この9月、株式会社Gaia Visionを設立し、私 北祐樹が代表取締役に就任しました。東京大学発、気候科学を専門とする、日本初のベンチャー企業です。「地球と社会を科学で見通し、人の持続可能な幸せを実現する」ために、これから邁進していきます。

気象・海洋の研究を続けていた自分が起業するという決断をした理由は、自分の目標の実現のためには、起業が最適な手段だったからです。自分が小学生の頃から目指し続けてきた目標は、「環境問題を解決すること」です。変な小学生でしたが、なぜそんな事を考えていたのかは別の機会に書きます。

環境問題の中の代表格、気候変動問題を解決するために、Gaia Visionを通して実現させたい目標は以下の4つです。

1. 気候科学の研究成果を、より多くの人に届け、社会をより良くする
2. 気候科学の研究成果の実用性を社会に伝える
3. 気候科学の研究者の活躍の場を広げる
4. 人間社会と地球環境の共存の道を見つけ、社会の真のサステナビリティを追究する

1. 気候科学の研究成果を、より多くの人に届け、社会をより良くする

気候変動が、今や現実のものとなっています。世界各地で気象災害や異常気象が発生し、多くの地域や人々が被害を受けています。日本も例外ではなく、ほぼ毎年起こるようになってしまった豪雨災害や熱暑などにより、多くの被害が発生しています。2019年は、台風15号と台風19号のために水害被害額が2兆円以上発生しました。

しかし、気候変動の進行は気候科学によって想定されたものでした。IPCCを始め、気候研究者は20年以上前から警告を発していました。豪雨の頻発や熱暑、海面上昇など、研究によって予測されていたにも関わらず、実際に社会はその通りに進んでしまいました。

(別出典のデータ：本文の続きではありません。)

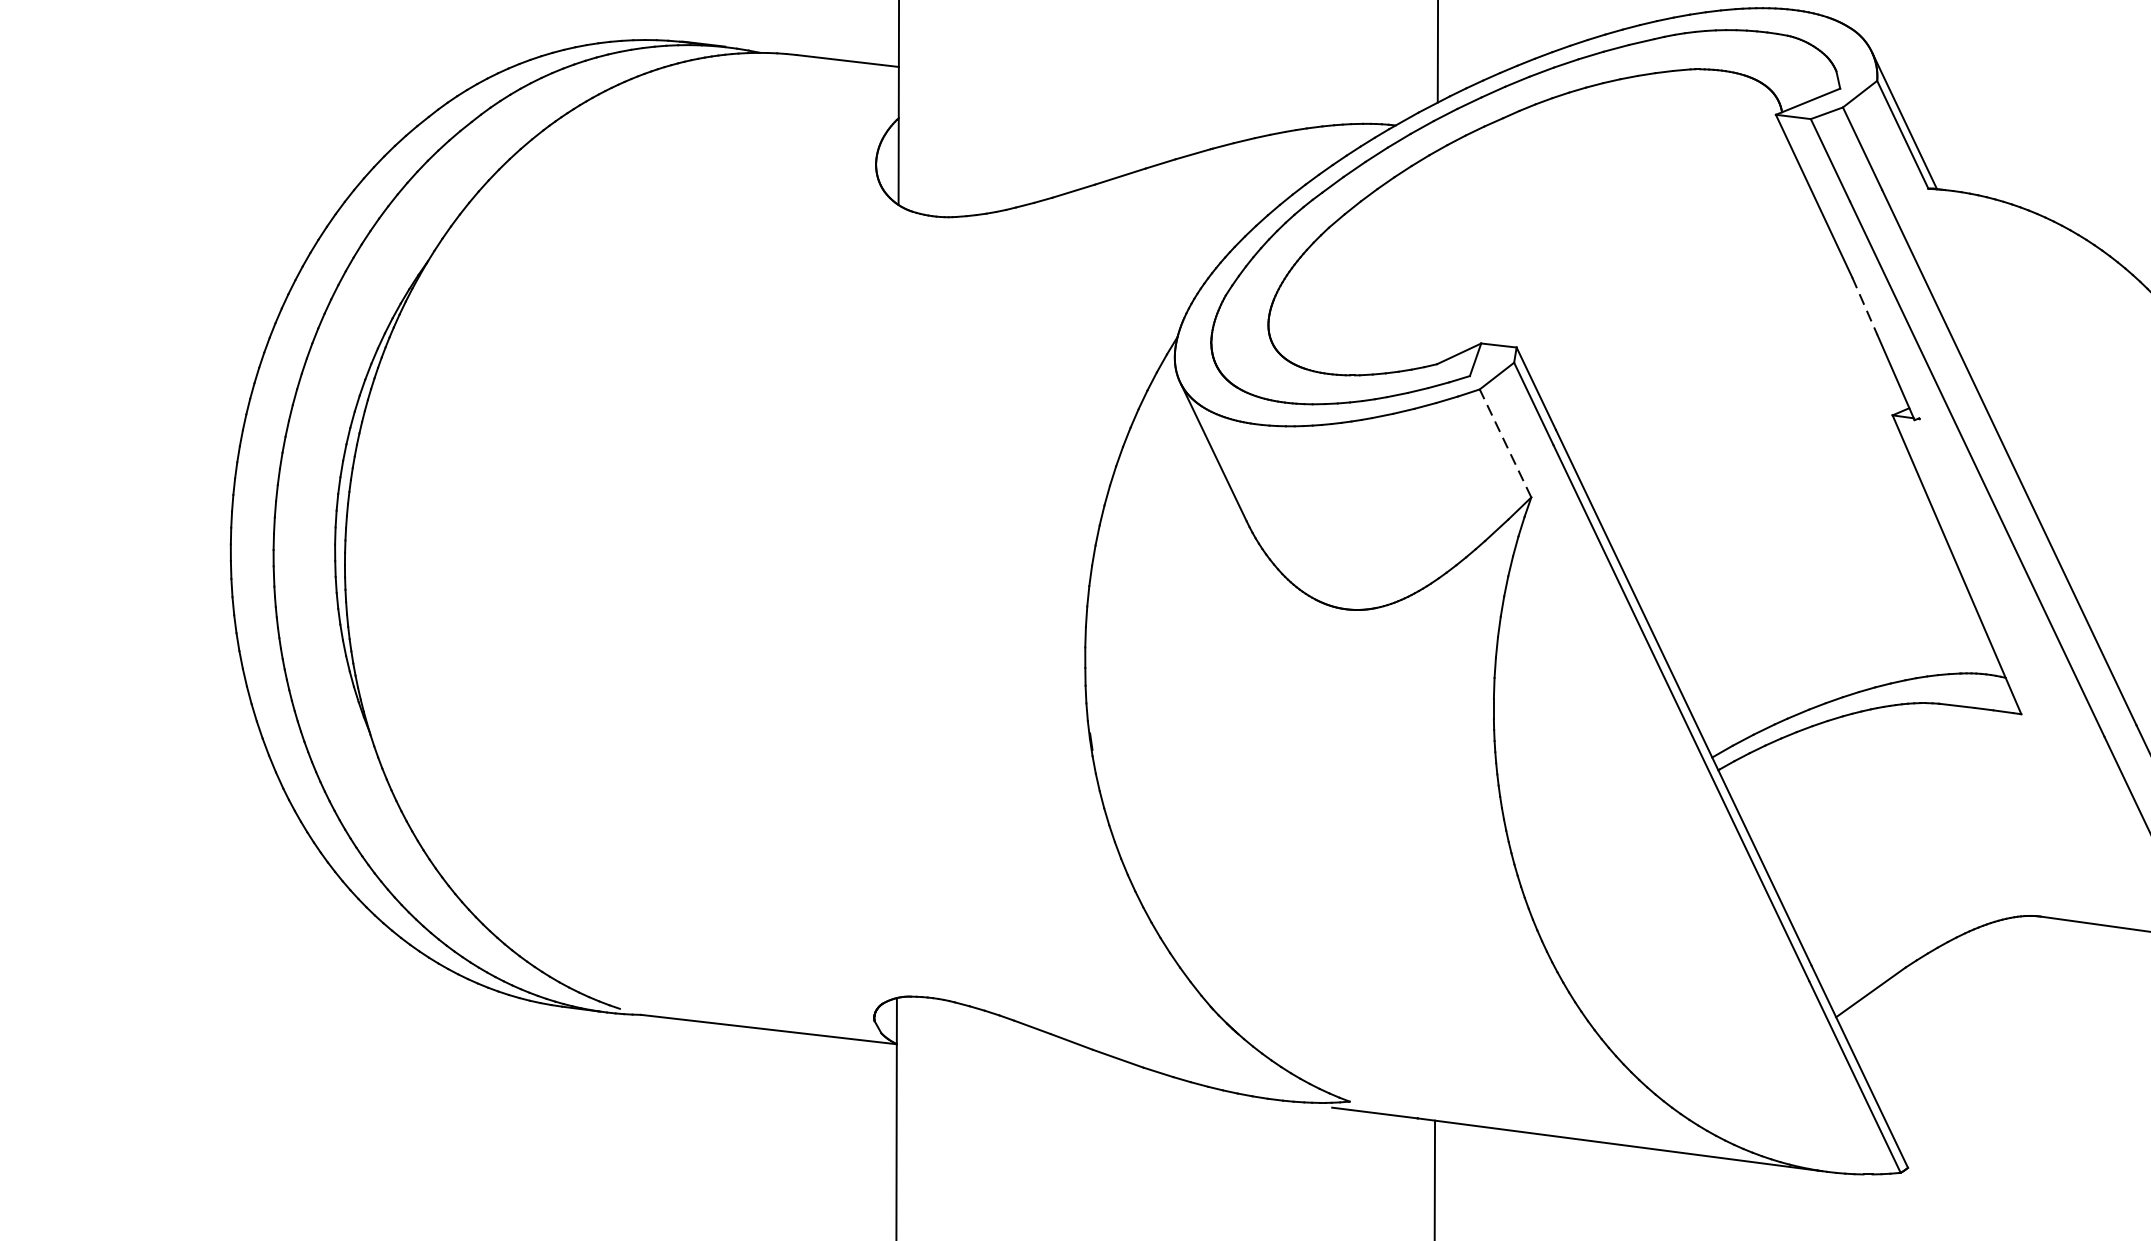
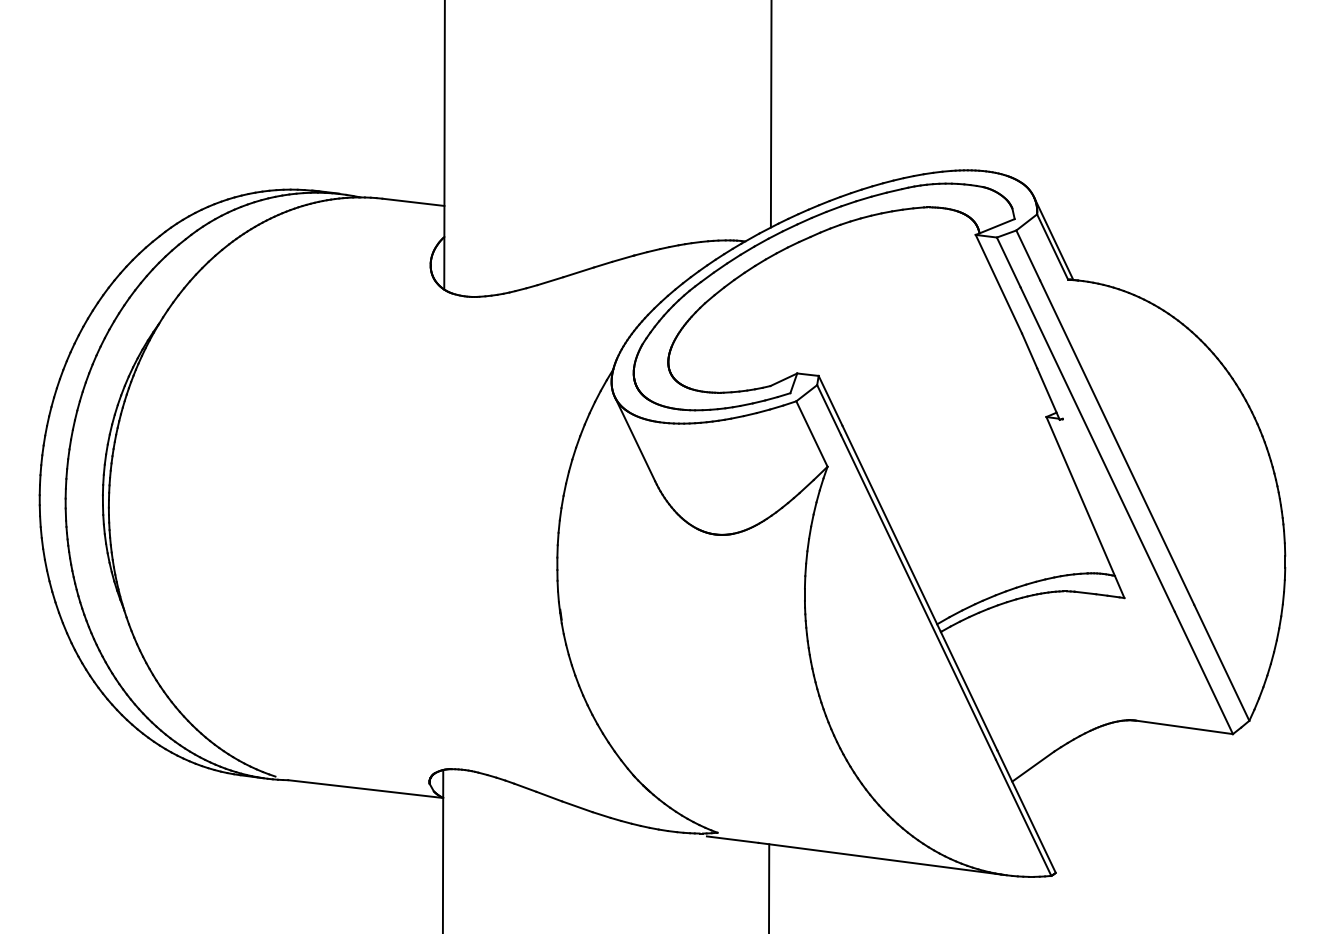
line: (1864, 305) -> (1029, 350), dashed -> solid
line: (1504, 442) -> (811, 433), dashed -> solid

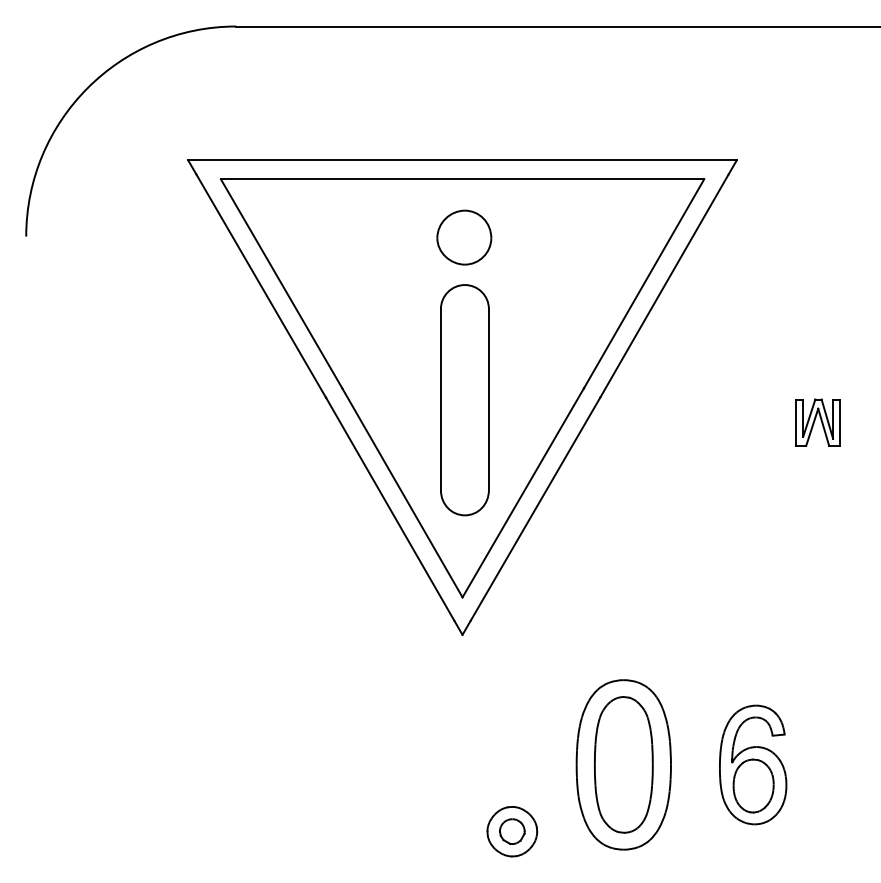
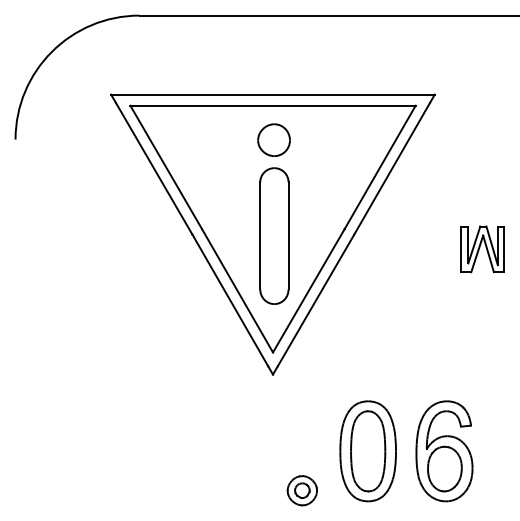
part: (817, 422) -> (482, 249), size x1.67
part: (753, 765) -> (444, 451), size x1.43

これからの温室効果ガスの排出をどのようにすれば、地球環境はどのようになるのか、科学で予測できることが奇しくも証明されました。河川や海の沿岸地域では、実際に気候予測の結果を用いて、堤防や水門などが整備され始めています。しかし、気候変動は社会のあらゆる所に影響を与えます。金融業界を始め、食品業界やエネルギー業界など、気候変動の影響に敏感な業界を始めとして、喫緊の対応を迫られています。世界は今やグローバルにつながっている。世界のどこかで災害が起これば、サプライチェーンや株価などを通じて影響を受けます。気候変動はこれまで国際社会や政府が対応するものでしたが、今は企業や地域、市民一人一人も気候変動に対応しなければ我が身を守ることはできません。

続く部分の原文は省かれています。